Quanto è importante conoscere i Lieder di Schubert per comprendere anche la sua musica pianistica?
“È interessante notare come in molti Lieder di Schubert, ad esempio il primo di Winterreise, l’incipit pianistico sembra dire già tutto ciò che si troverà nel testo (un po’ come succede nel teatro di Wagner). Questo è già un segno dell’interrelazione fra dimensione stru-
mentale e vocale in Schubert. Per me, lavorare con alcuni cantanti è stato cruciale: nei Lieder di Schubert troviamo intuizioni che verranno riprese da Hugo Wolf, Richard Strauss o addirittura Schönberg (penso a Die Stadt nel ciclo postumo Der Schwanengesang). E poi esistono molte corrispondenze fra mondo del Lied e delle Sonate: penso alla Sonata giovanile in cinque movimenti D 459, in Mi maggiore, dove nel primo movimento vi è un motivo che ritroviamo nel Lied D 584 intitolato Elysium, su testo di Friedrich Schiller. Il riferimento paradisiaco evidente fin dal titolo ci dà una chiave di lettura anche per l’esecuzione della Sonata, che non dovrebbe essere troppo mesta”.
Nello sviluppo del primo movimento dell’ultima Sonata, Schubert cita esplicitamente il proprio Lied Der Wanderer D 489, quasi facendoci pensare che anche la Sonata potrebbe evocare il girovagare di un viandante immaginario…
“Sì, già con Edwin Fischer ne parlavamo. Der Wanderer è un Lied cruciale, e già perfetto, benché sia opera di uno Schubert ancora giovanissimo, non ancora ventenne. Schubert veniva da una famiglia emigrata a Vienna dalla Slesia. Gli slesiani hanno una predisposizione particolare alla dimensione mistica. Nonostante il suo carattere molto amichevole tipicamente viennese, Schubert è sempre stato accompagnato dall’idea di essere fremd, straniero: nella poetica del viandante c’è tutta la sua spiritualità tormentata. La citazione nella Sonata D 960 probabilmente
è addirittura incosciente: lo spirito del Wanderer permea la sua musica”.
Il secondo movimento della Sonata D 537 in La minore si apre con un tema che Schubert riutilizzerà nella penultima Sonata D 959. Questa auto-citazione sembra quasi una riflessione sulla giovinezza perduta e ci parla della capacità schubertiana di evocare una dimensione retrospettiva attraverso la musica.
“Sì, è vero. Anche nel Trio dello Scherzo della Sonata in Re maggiore D 850 Schubert evoca un motivo di una delle Sonate giovanili.

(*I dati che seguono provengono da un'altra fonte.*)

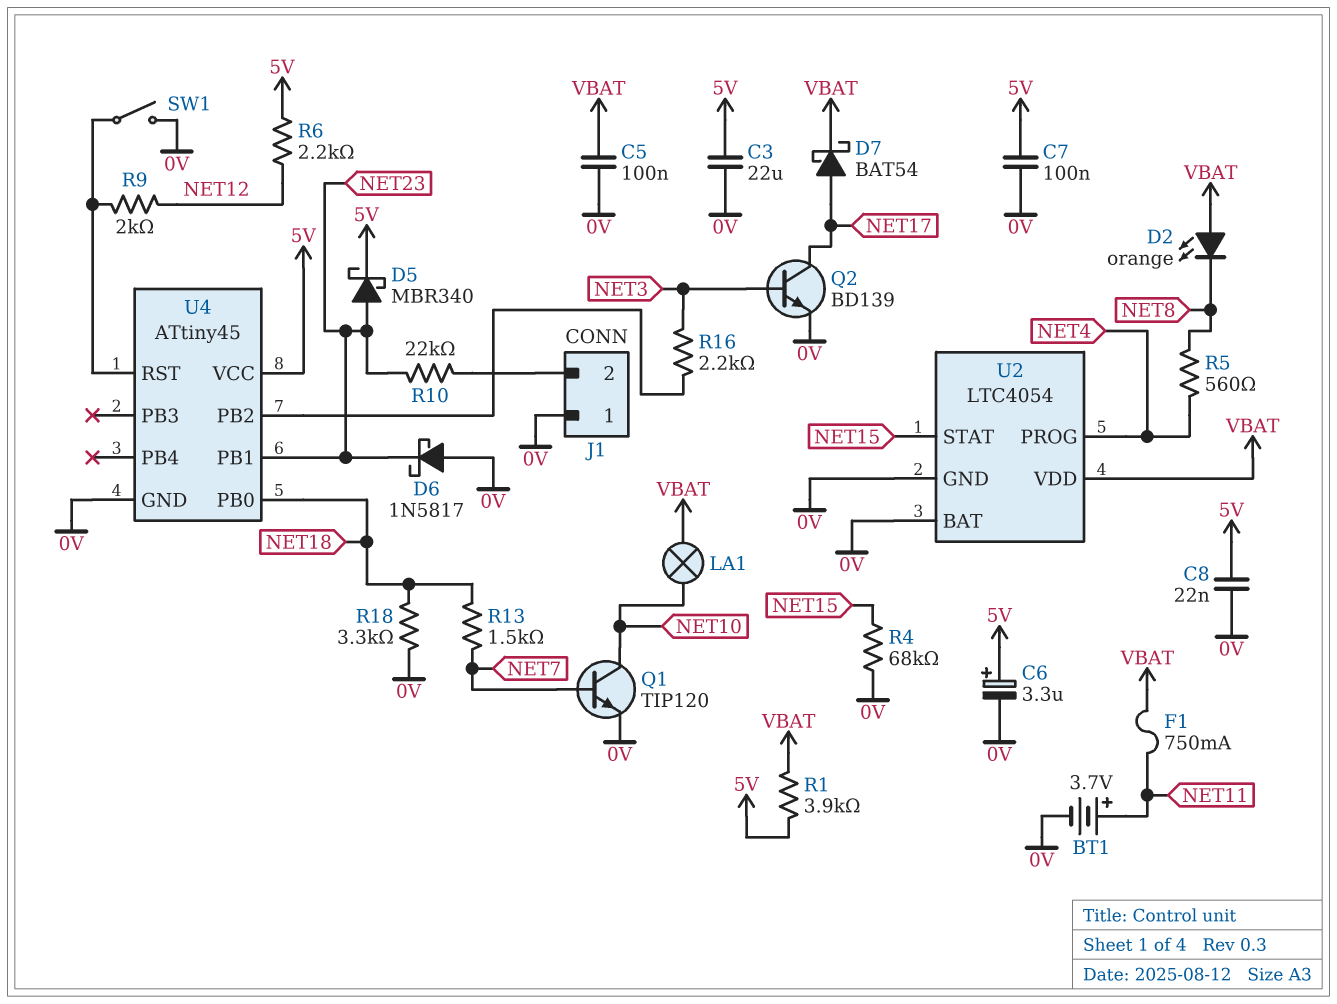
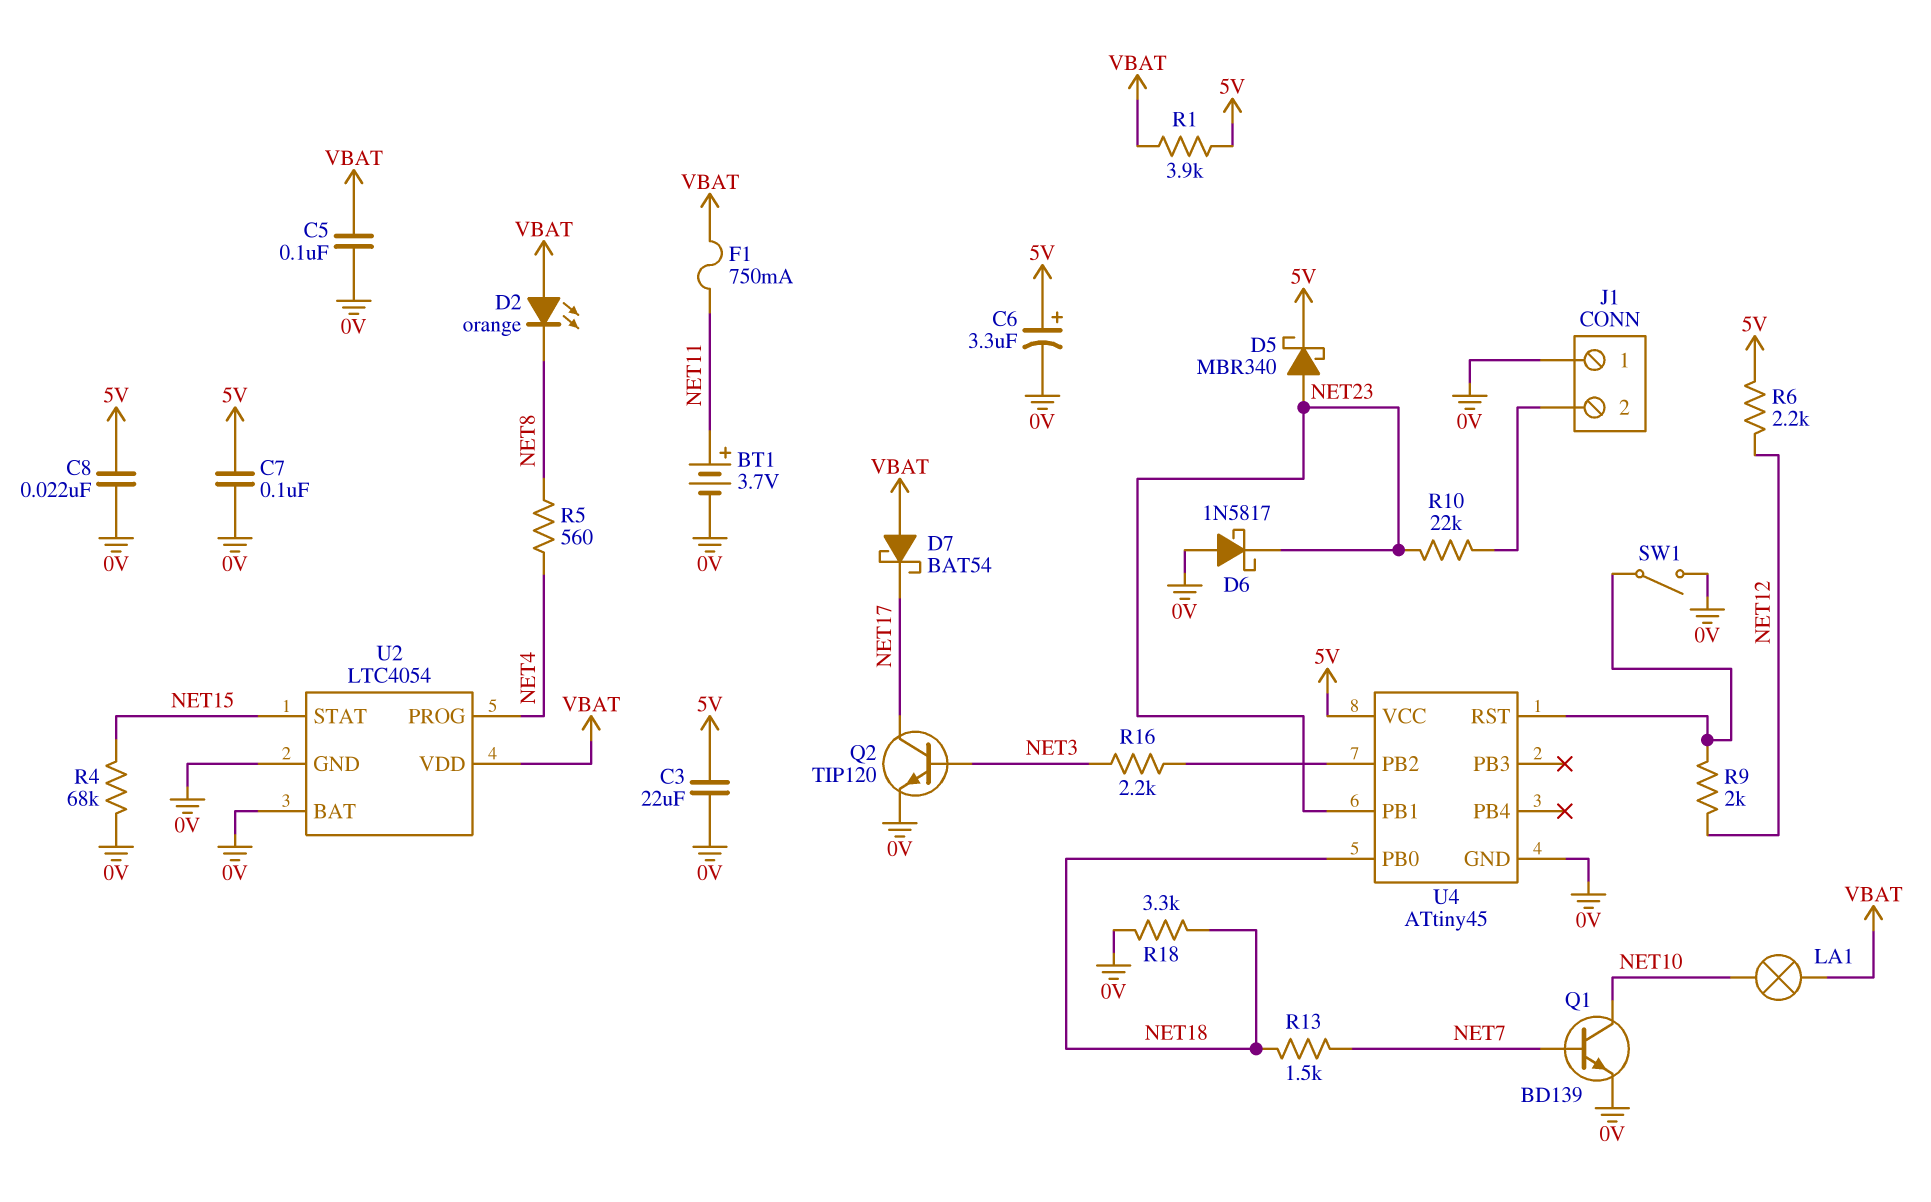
D7: schottky BAT54 (A NET17, K VBAT) -> schottky BAT54 (A VBAT, K NET17)
Q1: NPN TIP120 (B NET7, C NET10, E 0V) -> NPN BD139 (B NET7, C NET10, E 0V)
Q2: NPN BD139 (B NET3, C NET17, E 0V) -> NPN TIP120 (B NET3, C NET17, E 0V)

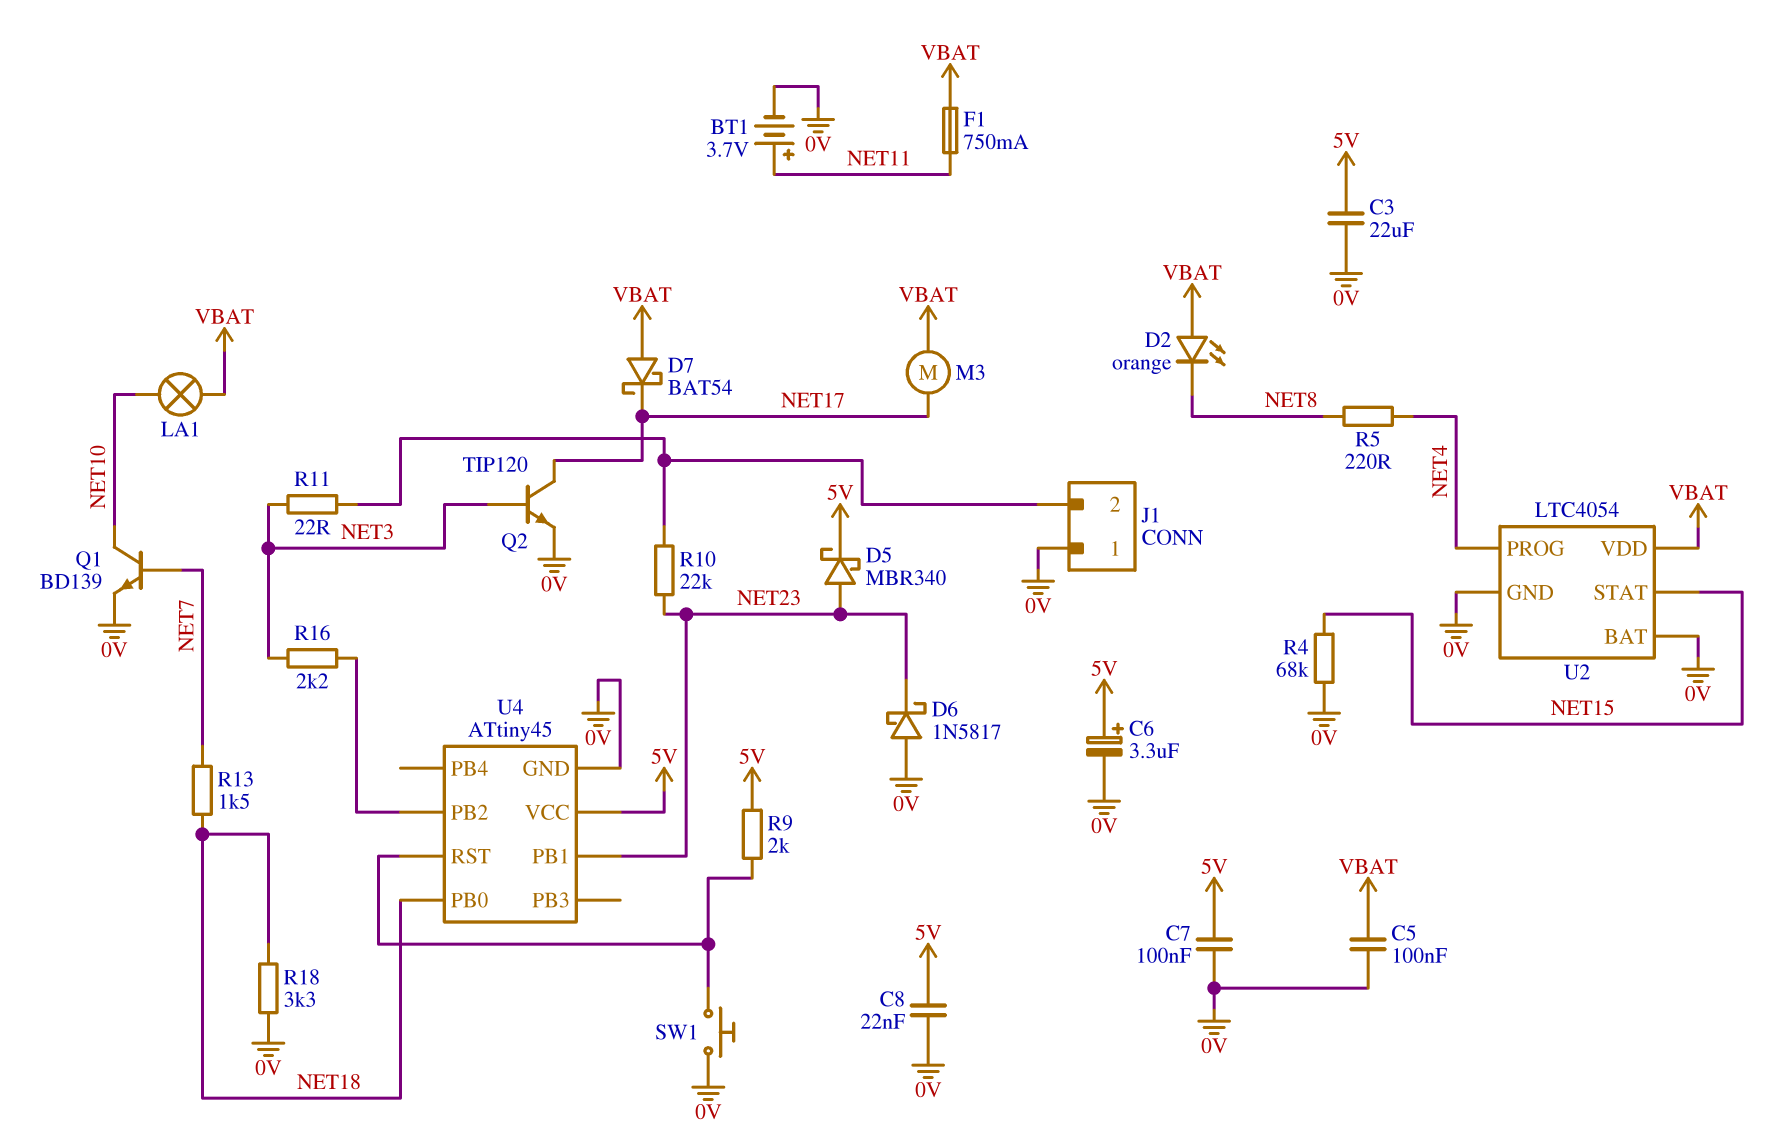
M3: none -> motor (NET17, VBAT)
R1: 3.9k (5V, VBAT) -> none
R5: 560 (NET4, NET8) -> 220 (NET4, NET8)
R6: 2.2k (5V, NET12) -> none
R9: 2k (NET12, U4/RST) -> 2k (5V, U4/RST)
R11: none -> 22 (J1/2, NET3)
SW1: switch (0V, U4/RST) -> button (0V, U4/RST)

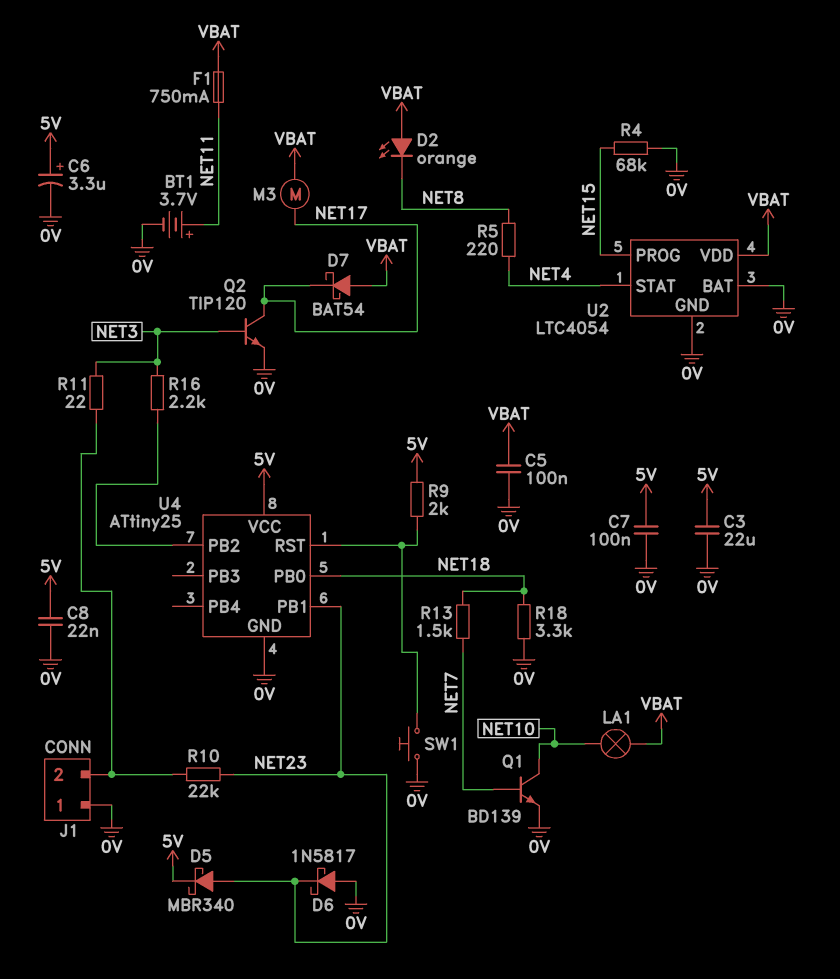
U2 pin PROG: NET4 -> NET15
U2 pin STAT: NET15 -> NET4
U4: ATtiny45 -> ATtiny25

C’è da dire anche che Schubert non aveva pensato a una pubblicazione delle prime Sonate, a causa della sua forte vena autocritica, che lo rendeva molto severo con se stesso: quindi è possibile che nelle ultime Sonate, che intendeva invece pubblicare, riutilizzi alcuni dei più bei temi delle Sonate non pubblicate”.
Lei ha inciso le Sonate di Schubert sia su strumenti moderni sia su pianoforti storici Graf, dell’epoca del compositore (anni venti dell’Ottocento). Gli obiettivi estetici cambiano?

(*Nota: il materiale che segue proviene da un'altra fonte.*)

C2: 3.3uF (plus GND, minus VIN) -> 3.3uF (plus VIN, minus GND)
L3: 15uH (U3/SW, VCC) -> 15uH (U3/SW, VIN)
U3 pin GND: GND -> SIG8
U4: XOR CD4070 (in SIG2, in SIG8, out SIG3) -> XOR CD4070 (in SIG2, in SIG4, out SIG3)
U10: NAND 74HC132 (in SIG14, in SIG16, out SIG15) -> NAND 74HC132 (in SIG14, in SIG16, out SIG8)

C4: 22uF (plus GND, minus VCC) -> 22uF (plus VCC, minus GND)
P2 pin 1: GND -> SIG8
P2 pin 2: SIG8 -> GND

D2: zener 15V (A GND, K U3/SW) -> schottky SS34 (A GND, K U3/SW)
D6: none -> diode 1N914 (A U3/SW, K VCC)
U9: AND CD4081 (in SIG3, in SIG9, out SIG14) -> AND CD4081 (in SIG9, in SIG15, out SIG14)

“La conoscenza degli strumenti autentici mi è servita per capire meglio lo spirito di Schubert e anche per la scelta dei tempi: su un fortepiano, il suono decade due volte più rapidamente rispetto a un moderno Bösendorfer. Tuttavia, credo che la vena profetica di Schubert vada oltre la sua epoca: penso alla Sonata incompiuta in fa minore, in cui ha scritto note sovracute che ancora non esistevano sugli strumenti della sua epoca. Schubert, come Mozart, non aveva bisogno di un pianoforte per scrivere: la sua musica talvolta va oltre lo strumento stesso”.
Meglio eseguire le Sonate di Schubert in grandi auditorium o in sale più raccolte?
“Quasi tutta la musica classica è stata creata per un ambiente più intimo dell’attuale. Tuttavia, come diceva Fischer, l’intimismo non sempre sparisce in una grande sala. Quattro mesi fa ho suonato le ultime Sonate di Beethoven nella Grande Sala del Musikverein, e c’era un silenzio e un raccoglimento del pubblico tale da non darmi mai l’impressione che la sala fosse troppo vasta”.
Josef Kenner disse che in Schubert convivevano due nature, una che lo innalzava verso il cielo e un’altra che lo spingeva nel fango - alludendo al suo amore per i piaceri sensuali. Spiritualità e sensualità sono i due lati di una stessa medaglia?
“Probabilmente alcuni amici di Schubert hanno esagerato nel sottolineare questa scissione. Schubert è certamente molto sensuale, ma anche nei suoi aspetti più popolareschi (evidenti in Lieder come Seligkeit) non è mai banale o volgare. Bisogna ricordarsi quanto importante fosse per Schubert la dedizione alla propria arte: componeva ogni mattina, per sei o sette ore, e dunque possiamo ritenerlo forse il compositore più dedito al proprio lavoro che sia esistito”.
Se non fosse morto così giovane, Schubert sarebbe diventato anche un operista famoso?
“Sicuramente, con buoni libretti e condizioni decenti per lavorare. Ricordiamoci che ha scritto le musiche di scena per Rosamunde in meno di due mesi, superando la rapidità di Donizetti o del giovane Rossini”.
Quali edizioni delle Sonate consiglia a un giovane pianista?
“Senza vergogna posso dire che la mia edizione Henle delle Sonate giovanili e incompiute è un riferimento. In generale, un pianista non dovrebbe limitarsi a una sola edizione: sarebbe opportuno confrontare innanzitutto la Wiener Urtext, che nel complesso è eccellente, e la Henle, ma anche la Abrsm e la Bärenreiter. La Wiener Urtext è migliore della Henle nel riconoscere le terzine annotate da Schubert convenzionalmente come crome col punto. La cosa più importante, naturalmente, sarebbe consultare il manoscritto”.
Lei è un rinomato didatta e tiene ancora oggi molte masterclass. Come si rapportano i giovani pianisti alla musica di Schubert?
“Ancora oggi, nelle masterclass, i giovani portano molto più spesso Beethoven o Chopin che Schubert. Credo che una Sonata di Beethoven, anche in una pessima interpretazione, comunichi qualcosa dello spirito di Beethoven; in Schubert, quando non si capisce il pensiero che sta dietro le note, si rischia invece di rovinare tutto”.